Thursday, August 05, 2010

A Prediction (Football)

All NFL teams have done since Kyle Orton entered the league five years ago is try to get rid of him.

First, the Chicago Bears traded him to Denver as part of a package for Jay Cutler. Then Denver drafted Tim Tebow in the first round to eventually replace him.

It can be very hard to separate Tim Tebow the football player from Tim Tebow the brand, because Tebow is certainly a brand.

However, let me say this: Kyle Orton has played five years and has thrown nearly 1,500 passes in the NFL. He's thrown 51 touchdown passes and 39 interceptions, his quarterback rating is 76.9, and his career record is 29-19.

Tim Tebow will never be as good in the NFL.

Tebow's career stats will never exceed what Kyle Orton has done in the first five years. It's not that he won't get chances--hell, he'll get every conceivable chance. But he'll never have more than sporadic success, at best.

Here's why, and it's not about his mechanics, although certainly, he has serious issues with his throwing motion. There's a well-developed economic phenomenon in the NFL where teams overpay for players who played in the Super Bowl the previous season, particularly if the player was on the winning team. These players will, in most cases, be overpaid as free agents.

The NFL also overvalues players coming from college championship teams, or teams that play for championships. And particularly in college, playing for a championship as a player means absolutely nothing in terms of his ability to play in the NFL.
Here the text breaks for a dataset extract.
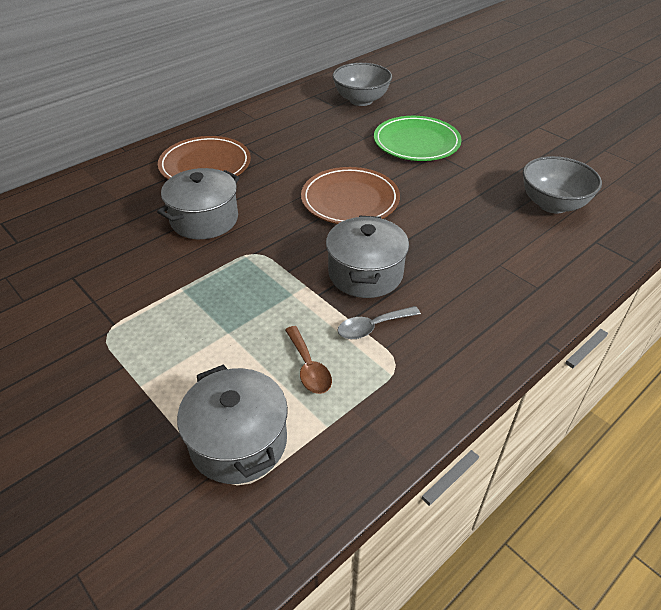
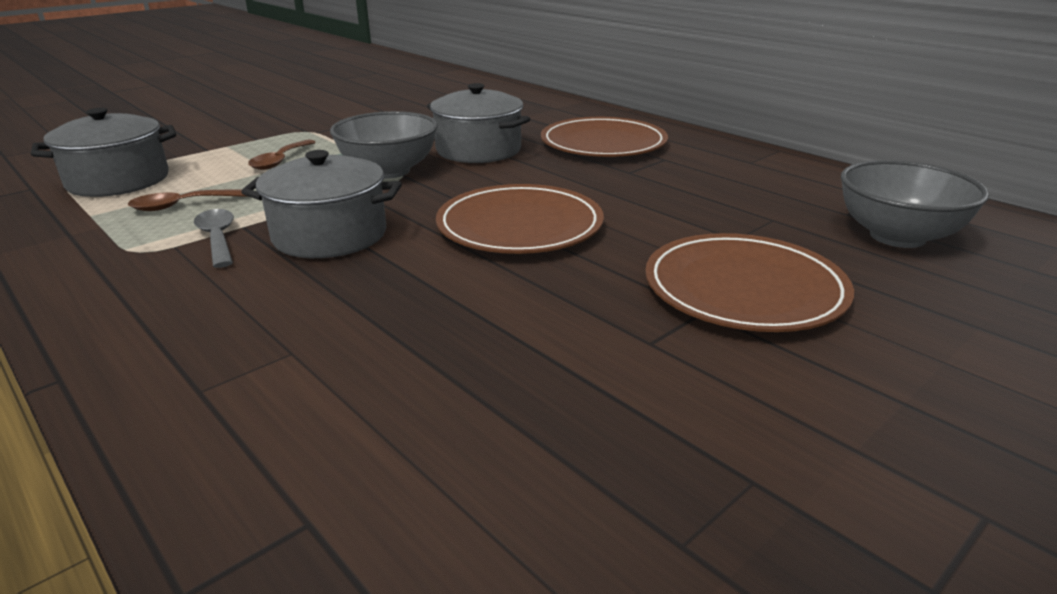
camera: 90 degrees right, 15 degrees down
(203, 331) = (280, 161): none -> brown spoon
(416, 142) = (744, 289): green plate -> brown plate
(553, 204) = (493, 466): grey bowl -> grey bowl (389, 171)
Here's why it's misleading. Any team that plays for a national championship--like Florida--has top recruiting classes year after year. Tebow played with an incredible array of talent. In most games during the season, a top team like Florida (or Ohio St., or Texas) could roll out their backup quarterback and still win. It's like that when a team has high-school All Americans at almost every position.
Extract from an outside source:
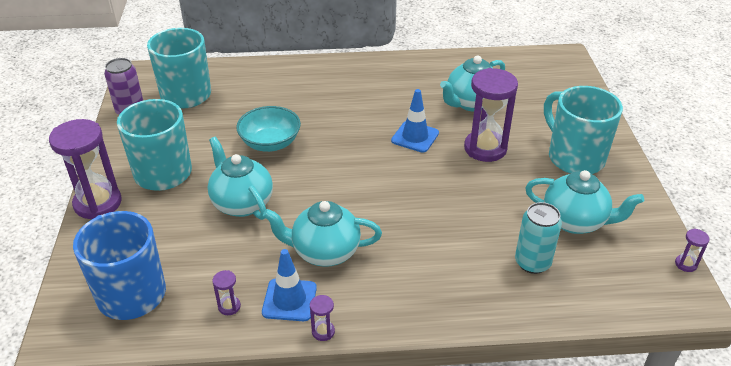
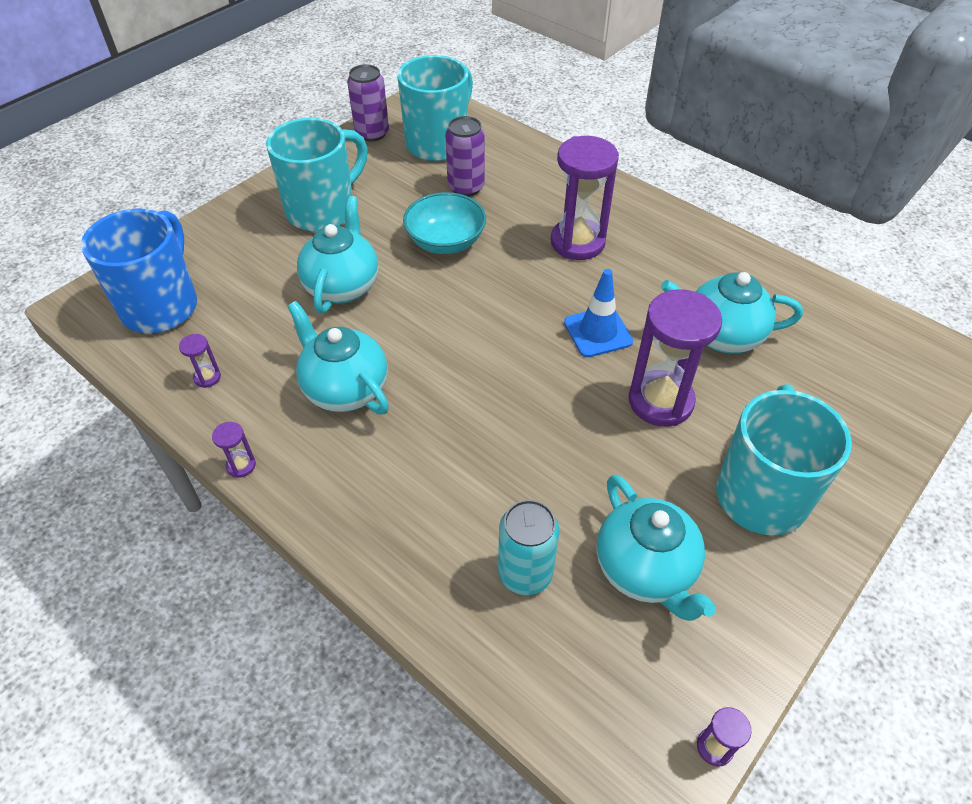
camera: 45 degrees right, 10 degrees up
(98, 203) = (240, 206): purple hourglass -> purple hourglass (577, 242)
(240, 108) = (466, 187): none -> purple can
(289, 300) = (256, 411): blue traffic cone -> none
In the NFL, that's never going to happen. Ever. There's a small bottom tier of teams, a small top tier, and then 20+ teams who are all within a field goal of each other.

Playing on a great college team is terrible preparation for the NFL. Terrible. Far better to play on an above-average team that has to struggle to win every week, that can be elevated by the quarterback playing exceptionally well. That's a much better simulation of the NFL experience.

Peyton Manning never even won an SEC championship. Michigan shared the Big Ten title once in the two years that Tom Brady started. Ben Roethlisberger played in the MAC for Miami of Ohio. Philip Rivers played for North Carolina St.

I could list hundreds of NFL quarterbacks like this over the last decade, but the point is, the more adversity a player faces in college, the better. The NFL is all about adversity, and going into almost every game in a college career as the favorite is not adversity.

Vince Young? One of the greatest athletes I've ever seen, and a nice quarterback, at times, but he never faced any true adversity at Texas, and the first time was booed in Tennessee, he tried to quit. Matt Leinart? Seemingly, a truly polished player in college, he failed as a starter in his rookie season and only now, in his fifth season, is he getting another chance.

If you go back ten years, or twenty, the quarterback graveyard is full of bones from guys who played for national championships or played for a national powerhouse.

What does that mean for Sam Bradford? Well, his throwing motion is about a hundred times better than Tebow's, so I think he has a better chance. But I would never, ever use a high draft choice to pick a quarterback from a national-championship caliber team.